Booze, Baseball, and another "B"

Monday, November 07, 2005

A quick word on....

.... Jarhead.

Having had the opportunity to take in a viewing of Sam Mendes' newest film on Friday, I must say that I'm a little surprised at the critical panning the film is receiving. While I would say that it's probably not as good as either of his prior efforts (Road to Perdition and American Beauty), I could not say that Jarhead was an unenjoyable film. Jarhead was one of the very few films of the last two years that I can say I got my money's worth when I saw it in the theater.

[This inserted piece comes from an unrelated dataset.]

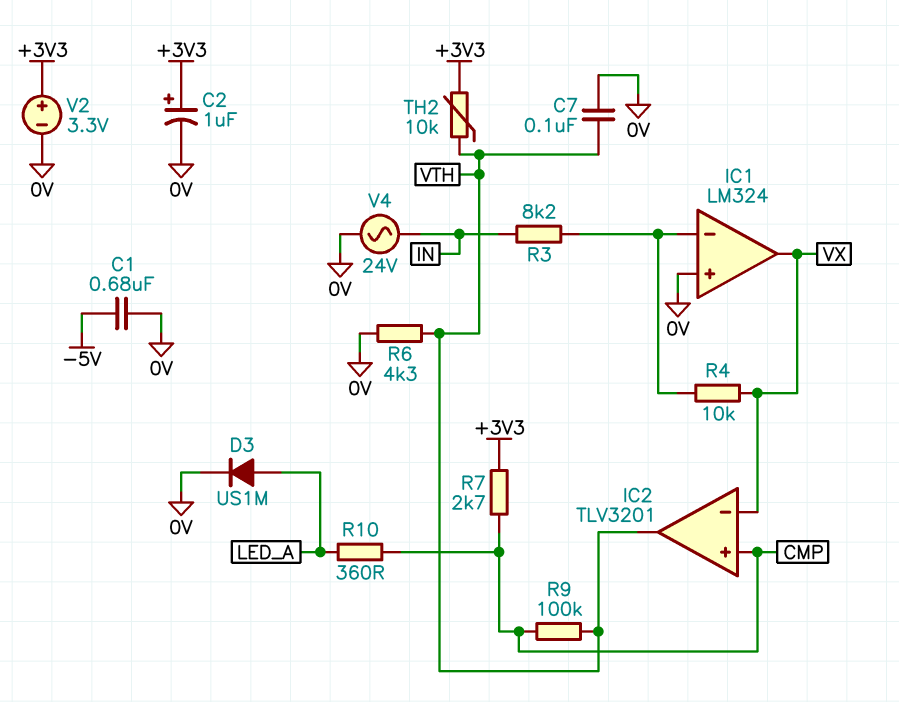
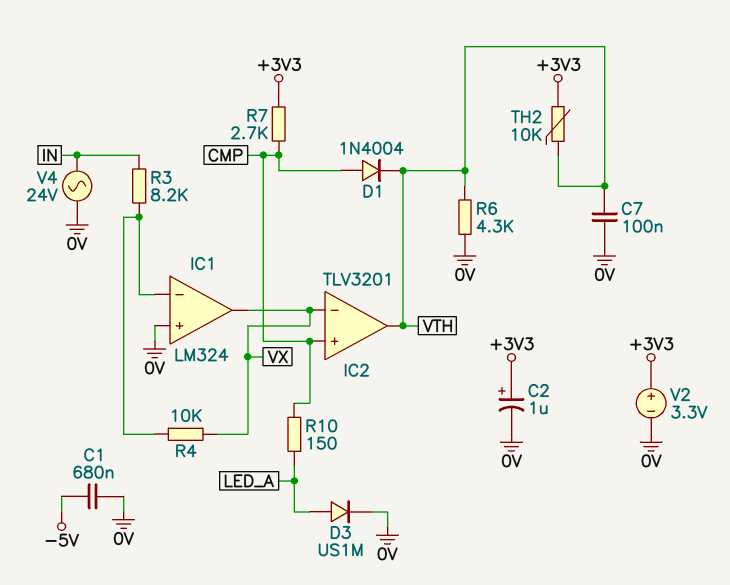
D1: none -> diode 1N4004 (A CMP, K VTH)
R9: 100k (CMP, VTH) -> none
R10: 360 (CMP, LED_A) -> 150 (CMP, LED_A)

The main problem, if I understand said problem correctly, is that not enough happens in the film. I suppose that one could accurately make that argument, however if you remember back 15 years, not much happened for many soldiers in the Gulf War! And I think this is one of the points of the film, which those who are not aware of RMA would obviously completely miss; that is, war is quickly becoming less personal, easier to wage, and now consists heavily of air power and "stand-off" distance engagements. This issue is dealt with throughout the film, and I think that for people who either don't know about this, or don't think about it, wouldn't expect. Remember the campaign in the Balkans? Gen. Wesley Clark (yes, the same guy who wanted to pay Americans to go to college, and tried to run for president, and then looked horribly out of his element at the Democratic National Convention)? Air power was the name of the game, and that's why we call it a "revolution" in military affairs. It's a shift in how wars are fought, and it really is one of the main points of Jarhead, whether you pick up on it or not.

I think the problem with this film is that people (definitely these critics) are going in expecting a "war movie." They're expecting: Saving Private Ryan, We Were Soldiers, Patton, maybe even Windtalkers. Jarhead is none of those films. It's one guy's disillusioned story, which I would wager is closer to real life than most war films made before it.

We don't get to see the Gulf War equivalent of the 101st fighting off the Nazis at the Battle of the Bulge. We don't get to see Jake Gyllenhaal riding around grassy hills, jumping his motorcycle; instead we're told that many of the best ways of passing time in the 112 degree heat in the Saudi desert, while waiting for a war, consist of masturbating. We're told that women often aren't faithful to these guys when they're gone, and that war isn't like it is in the John Wayne movies. If you want to see an AC-130 gunship take out a village full of enemies, rent The Green Berets. If you want to know what the Gulf War was like for a guy who was actually there, go see Jarhead.

When the film finished in the theater, a gentleman who had brought his teenage son to the film and was sitting two seats from me, loudly informed all of us sitting around him of his appraisal of the film, "that sucked." Being that just before the start of the movie, I was planning out my all-day Veterans' Day marathon of Band of Brothers, I guess that I could see where he was coming from. If you want big invasions, a sweeping story, and a happy ending, that's not what you're going to get when you watch Jarhead. However I also had the advantage of not expecting to see Platoon when I saw Jarhead.

I think that in the future, Jarhead will be a movie looked upon much like Pulp Fiction is now; that is, people will either love it or hate it. It is very rare that you come across someone who takes a middle position with Pulp Fiction, and I think that Jarhead will be the same way, people will either think that it is an excellent film, which touches on the tough times that young men go through when they're put into a war, the trouble with lacking a direction for your life when you get out of high school, the pain of being away from the ones you love, and the sacrifices people in the Armed Forces make, or people will think that it is a movie where: nothing happens, the main character is not portrayed in an overly positive light, and that it is a film which does not take a firm stance either way on the politics of the Gulf War.

If you want a movie that takes a political stance on war, go watch Fahrenheit 9/11. If you're on the fence about Jarhead, I recommend seeing the movie yourself and formulating your own opinion.